There are now more than 90 different CTX-M-type beta-lactamases described [7], which are divided into five different clusters reflecting similarity on the amino-acid sequence level; CTX-M group 1, CTX-M group 2, CTX-M group 8, CTX-M group 9, and CTX-M group 25 [8].
When reporting the antimicrobial susceptibility of invasive isolates to the European Antimicrobial Resistance Surveillance System (EARSS), ESBL-producing E. coli and Klebsiella spp. have been considered to be resistant to the whole beta-lactam group, except carbapenems [9]. The European Committee on Antimicrobial Susceptibility Testing (EUCAST) previously stated in their Expert Rules that ESBL-producing isolates sensitive for cephalosporins should be regarded as intermediate, and intermediate isolates should be regarded as resistant [10], but as of the end of April 2010, they changed their recommendations [11]. Since ESBL-producing E. coli have been considered to be non-susceptible to all beta-lactam antibiotics except carbapenems for a long time, some laboratories may still report these bacteria as cross-resistant to all penicillins and cephalosporins, without previous determination of the minimum inhibitory concentration (MIC).
Recent studies have shown that inadequate empirical therapy (i.e., oxyimino-cephalosporins or other drugs tested in vitro as resistant) of serious infections is more often likely to occur in patients infected by ESBL-producing E. coli, and that mortality in this group is higher compared to controls infected by non-ESBL E. coli [12–16]. Several studies have also shown that the increasing mortality is due to the inadequate empirical therapy [17–20]. However, it has been discussed whether ESBLs, regardless of the MIC, should always be judged as cross-resistant to all cephalosporins.

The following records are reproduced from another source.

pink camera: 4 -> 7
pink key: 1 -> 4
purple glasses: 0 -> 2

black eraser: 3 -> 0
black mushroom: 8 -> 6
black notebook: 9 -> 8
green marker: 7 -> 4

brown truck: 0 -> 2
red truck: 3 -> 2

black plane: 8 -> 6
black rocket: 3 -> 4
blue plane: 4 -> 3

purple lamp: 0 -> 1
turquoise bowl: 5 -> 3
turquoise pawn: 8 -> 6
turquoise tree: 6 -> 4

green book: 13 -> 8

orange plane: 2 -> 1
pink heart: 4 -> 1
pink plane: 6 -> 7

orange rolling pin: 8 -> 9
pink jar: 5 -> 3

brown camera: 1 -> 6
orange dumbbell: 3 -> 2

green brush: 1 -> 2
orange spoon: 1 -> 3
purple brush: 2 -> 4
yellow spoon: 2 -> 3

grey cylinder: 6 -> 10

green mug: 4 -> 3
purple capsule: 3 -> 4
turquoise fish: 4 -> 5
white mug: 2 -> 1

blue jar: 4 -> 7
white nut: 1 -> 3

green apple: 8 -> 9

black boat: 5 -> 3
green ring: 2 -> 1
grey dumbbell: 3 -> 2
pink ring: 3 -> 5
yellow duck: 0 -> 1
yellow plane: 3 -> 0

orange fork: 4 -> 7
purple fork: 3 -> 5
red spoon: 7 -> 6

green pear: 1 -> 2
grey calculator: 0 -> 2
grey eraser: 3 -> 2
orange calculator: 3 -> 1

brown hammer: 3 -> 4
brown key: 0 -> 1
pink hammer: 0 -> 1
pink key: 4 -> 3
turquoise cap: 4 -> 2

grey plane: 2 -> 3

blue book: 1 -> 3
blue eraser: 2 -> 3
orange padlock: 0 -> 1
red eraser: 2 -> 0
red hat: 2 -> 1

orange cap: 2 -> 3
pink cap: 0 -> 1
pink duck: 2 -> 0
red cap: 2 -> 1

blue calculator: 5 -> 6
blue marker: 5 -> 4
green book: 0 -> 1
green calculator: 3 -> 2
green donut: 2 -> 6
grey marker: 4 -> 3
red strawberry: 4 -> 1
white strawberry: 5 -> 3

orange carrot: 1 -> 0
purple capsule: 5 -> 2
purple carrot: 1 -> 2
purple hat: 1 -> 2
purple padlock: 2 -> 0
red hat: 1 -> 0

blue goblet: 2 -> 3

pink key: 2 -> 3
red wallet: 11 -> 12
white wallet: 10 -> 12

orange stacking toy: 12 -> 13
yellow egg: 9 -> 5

Occasionally, successful treatments with beta-lactam antibiotics other than carbapenems of infections caused by ESBL-producing bacteria have been reported [21–25].
Thus, it is of great value to thoroughly investigate ESBL-producing and, in particular, CTX-M-producing E. coli regarding the activity of the beta-lactam antibiotics to increase the treatment options for these infections. In this study, we determined the MICs of 12 different beta-lactam antibiotics in a population of ESBL-producing E. coli from a low-prevalence area.
Materials and methods
Bacterial isolates
A total of 198 isolates of E. coli, collected during January 2002 until December 2007 at the Clinical Microbiology Laboratory, Linköping University Hospital, Sweden, that possessed phenotypic ESBL characteristics (as deduced by the ESBL Etest with cefotaxime and ceftazidime with and without clavulanic acid, performed by the routine laboratory) were included in this study. Isolates from the same patient with identical antibiogram and sample source were excluded. The isolates were mainly of urinary tract origin (63%). Wounds and hygiene screenings accounted for 15% and 14%, respectively, and blood for 6%.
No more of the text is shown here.